DOI: 10.1093/bjs/znad241.106 ISSN:

SP9.9 Protocolised Care Pathways in Emergency General Surgery: A systematic review and meta-analysis

Deena Harji, Ben Griffiths, Deborah Stocken, Rupert Pearse, Jane Blazeby, Julia Brown
  • Surgery



Emergency abdominal surgery is associated with significant post-operative morbidity and mortality. The delivery of standardised pathways in this setting may have the potential to transform clinical care and improve patient outcomes.

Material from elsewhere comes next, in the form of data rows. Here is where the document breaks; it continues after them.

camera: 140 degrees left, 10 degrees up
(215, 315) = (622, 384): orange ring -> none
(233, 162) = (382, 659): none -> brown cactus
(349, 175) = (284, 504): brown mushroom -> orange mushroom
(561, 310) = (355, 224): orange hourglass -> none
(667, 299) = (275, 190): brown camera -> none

The OVID SP versions of MEDLINE, EMBASE and the Cochrane Central Register of Controlled Trials were searched between January 1950 and October 2022. Comparative studies reporting on care pathways in emergency laparotomy in adult patients were included. Risk of bias was assessed using the ROBINS-I for non-randomised studies and the RoB-2 for randomised controlled trials. Meta-analysis was performed using a random effects model.

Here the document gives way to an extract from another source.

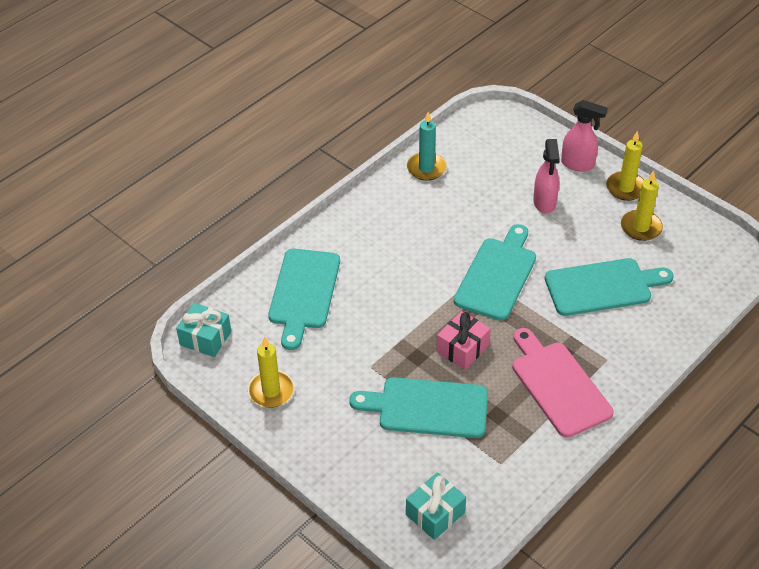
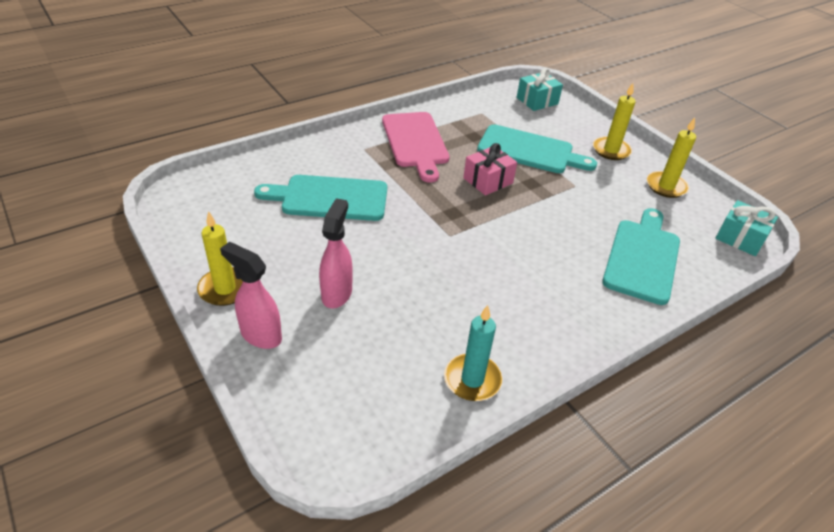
camera: 170 degrees left, 5 degrees down
(497, 275) = (431, 230): turquoise cutting board -> none
(641, 227) = (246, 241): yellow candle -> yellow candle (611, 150)

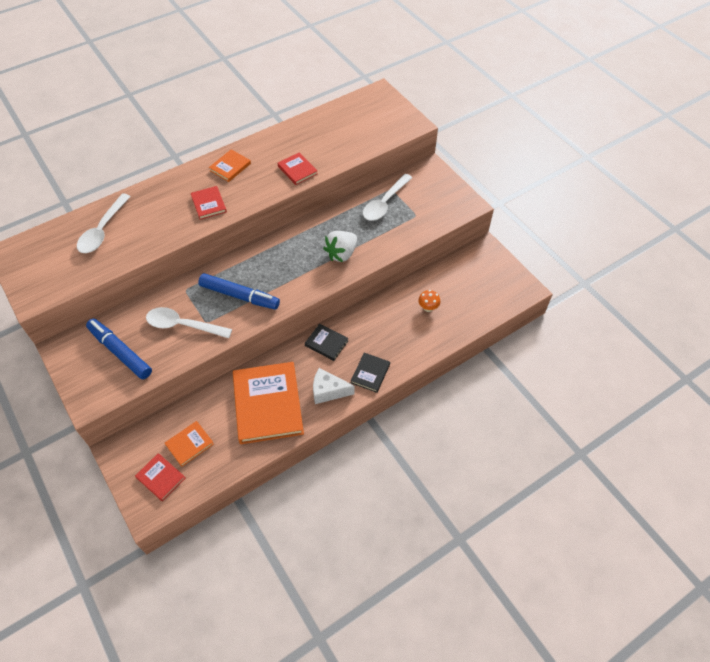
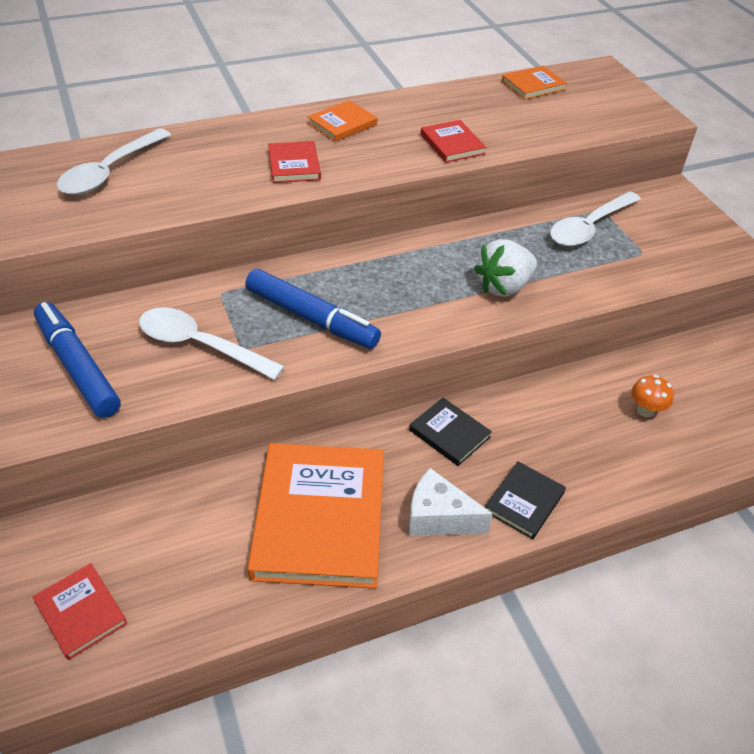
camera: 10 degrees right, 10 degrees down
(189, 444) = (155, 560): orange book -> orange book (533, 85)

Seventeen studies consisting of 20,927 patients were included, with 12,359 patients undergoing protocolised care pathways and 8,568 patients undergoing standard care pathways. Thirteen unique protocolised pathways were identified, with a median of 8 components (range 6 – 15), with variable compliance of 24-100%. Protocolised care pathways were associated with a shorter hospital stay compared to standard care pathways (SMD -2.028, 95% CI -3.28 – -0.88, p = <0.01). Protocolised care pathways were associated with reduced mortality (OR 0.78, 95% CI 0.71 – 0.86, p<0.00001)) and morbidity (OR 0.80, 95% CI 0.649 – 0.94, p=0.005), including post-operative pneumonia (OR 0.43 95% CI 0.29 – 0.64, p<0.0001) and surgical site infection (OR 0.43, 95% CI 0.29 -0.65, p<0.0001). There were no observed differences in re-operation (OR 1.24, 95% CI 0.72 – 2.16, p=0.44) or readmission rates (OR 1.15, 95% CI 0.83 – 1.59, p=0.41).


Protocolised care pathways in the emergency setting currently lack standardisation, however, despite this are associated with short-term clinical benefits.